He Henry its Jim Long. I sent you an email in regards to the decal set. Can you send me an invoice so i can get a set. Were you always planning on adding the blue backs as well . or is that something new you are adding.


----------



## g_xii (Mar 20, 2002)

Elevator and Ramp (he says economically)...

The would ride up in an elevator in one of the towers, and there was a ramp that swung over to the upper hatch.

The towers are not included in the kit as to do so would price the kit out of the ball park. I looked into it once, and it would have added about $120 to the cost of the polar lights kit -- and this kit would use 1/3 more raw materials! Tough!

--Henry


----------



## g_xii (Mar 20, 2002)

jaws62666 said:


> He Henry its Jim Long. I sent you an email in regards to the decal set. Can you send me an invoice so i can get a set. Were you always planning on adding the blue backs as well . or is that something new you are adding.


Hi Jim --

I literaly finished the decals over this past weekend, and still have instructions to write. I'm working on that today. 

The blue tinted self-stick sheet will be included along with the center floor circle. I've had it planned for a while, and just got the stuff in on Friday. I have just been trying to get it all together so the customer would have enough in this one detail kit to build a decent model without having to spend a fortune -- but you could still upgrade and add even MORE stuff later from the other aftermarket builders! It sure is a fun kit to build, that's for sure!

I'll send you an email when the stuff is ready to sell, and you can just do it then. I don't like to take peoples money until I have product in-hand and ready to ship. Are you OK with that?

I'll also make a post here letting folks know that my items are in stock and ready to ship!

--Henry


----------



## jaws62666 (Mar 25, 2009)

that will work, hey is there a decal for both the inner and outer door that leads to the outer hatch. I want to cut out the window, and be able to view the inner hatch.

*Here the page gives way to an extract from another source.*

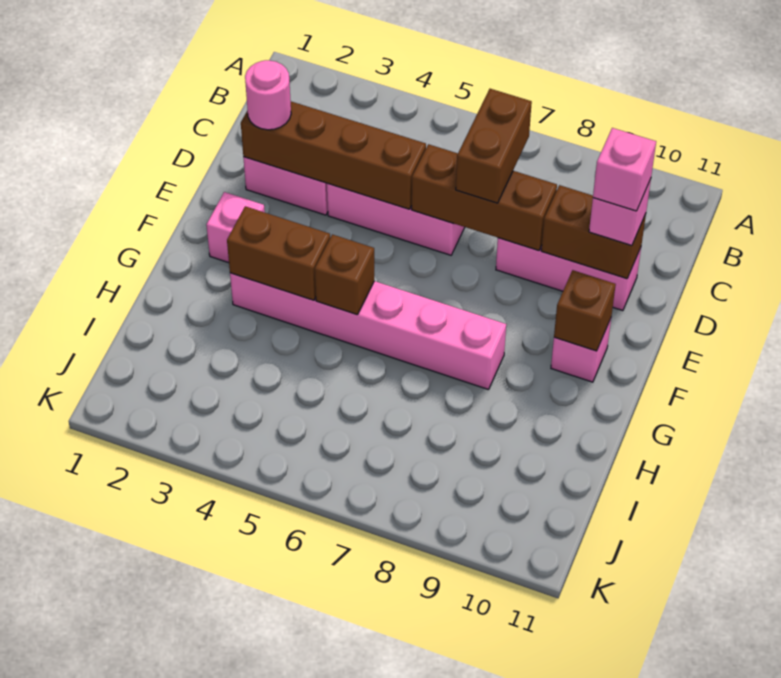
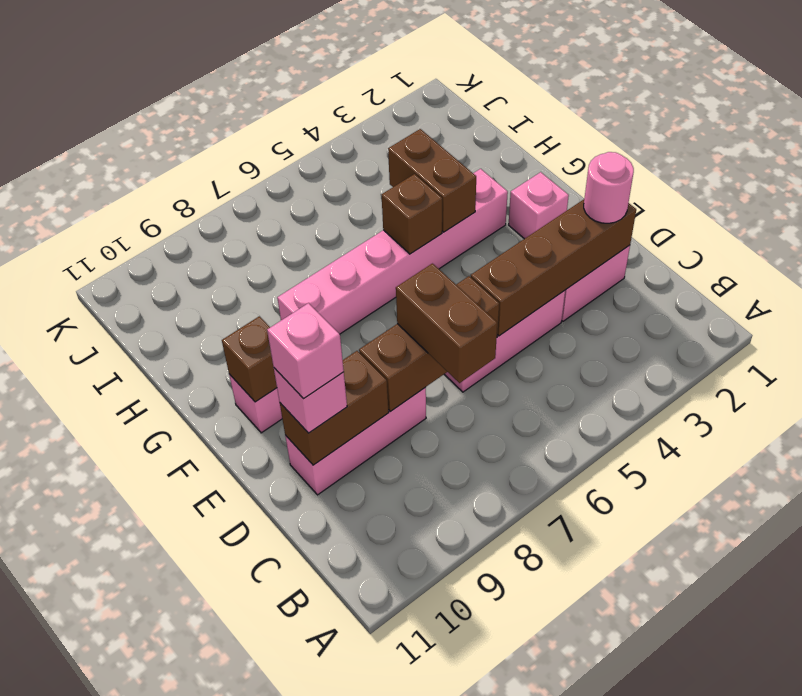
brown brick G3:G4 level 2 -> brown brick G4:H4 level 2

Also are the 3 little door decals included for the landing pads.


----------



## g_xii (Mar 20, 2002)

jaws62666 said:


> that will work, hey is there a decal for both the inner and outer door that leads to the outer hatch. I want to cut out the window, and be able to view the inner hatch. Also are the 3 little door decals included for the landing pads.


Yes -- I included both sides of the inner airlock hatch door. I did not include a decal for the inside of the outer hatch as that would attach to the hull, and would be pretty big and take up a fair amount of decal space.

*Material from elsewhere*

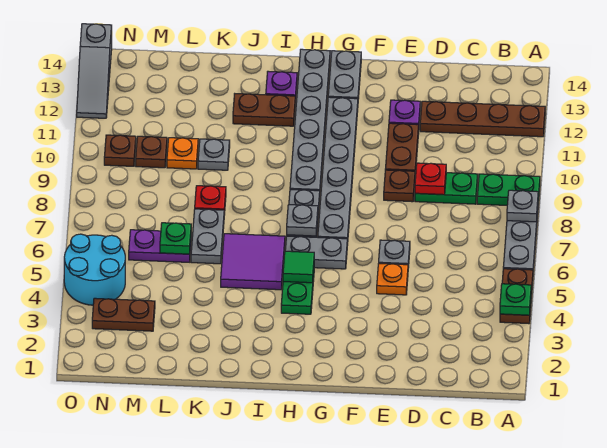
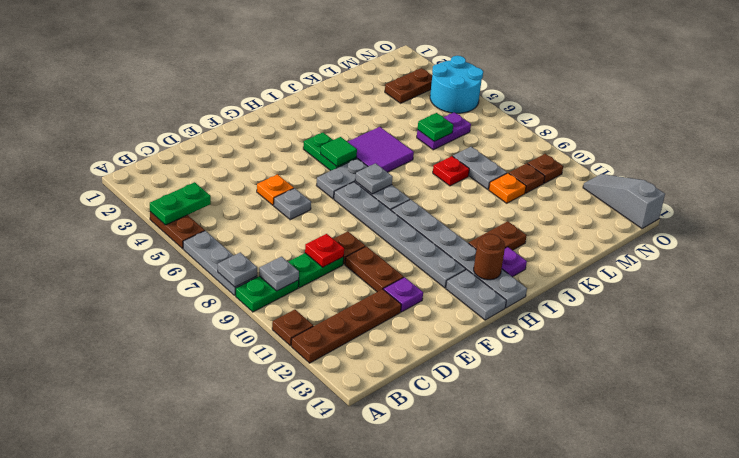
green plate A4 level 2 -> green plate A4:B4 level 2
none -> brown plate A11 level 1
none -> brown round brick H13 level 2
grey plate K6:K7 level 1 -> grey plate L8:L9 level 1
grey plate K10 level 1 -> grey plate B9 level 2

I also included 3 hatch decals for at the top of the landing gear legs! 

There is also a "space pod" decal that you can stick on a piece of scrap styrene and mount about 3/4" behind the space pod door and if you want, light it up -- it should give a nice 3-D effect!

--Henry


----------



## jaws62666 (Mar 25, 2009)

Cool , I cant wait, Im all built up and waiting to paint and for your decals and light kit. Any idea on time for the decals and a price and time on the light kit.


----------



## g_xii (Mar 20, 2002)

jaws62666 said:


> Cool , I cant wait, Im all built up and waiting to paint and for your decals and light kit. Any idea on time for the decals and a price and time on the light kit.


Decals in a few days, $29.99 + s/h. Fusion core / dome lighting kit will be $89.99. The light kit will not be ready to ship until about January 7th. I can try to send you out decals tomorrow if you don't mind me emailing you instructions (or the first draft of instructions!). It's not a hard kit to decal. 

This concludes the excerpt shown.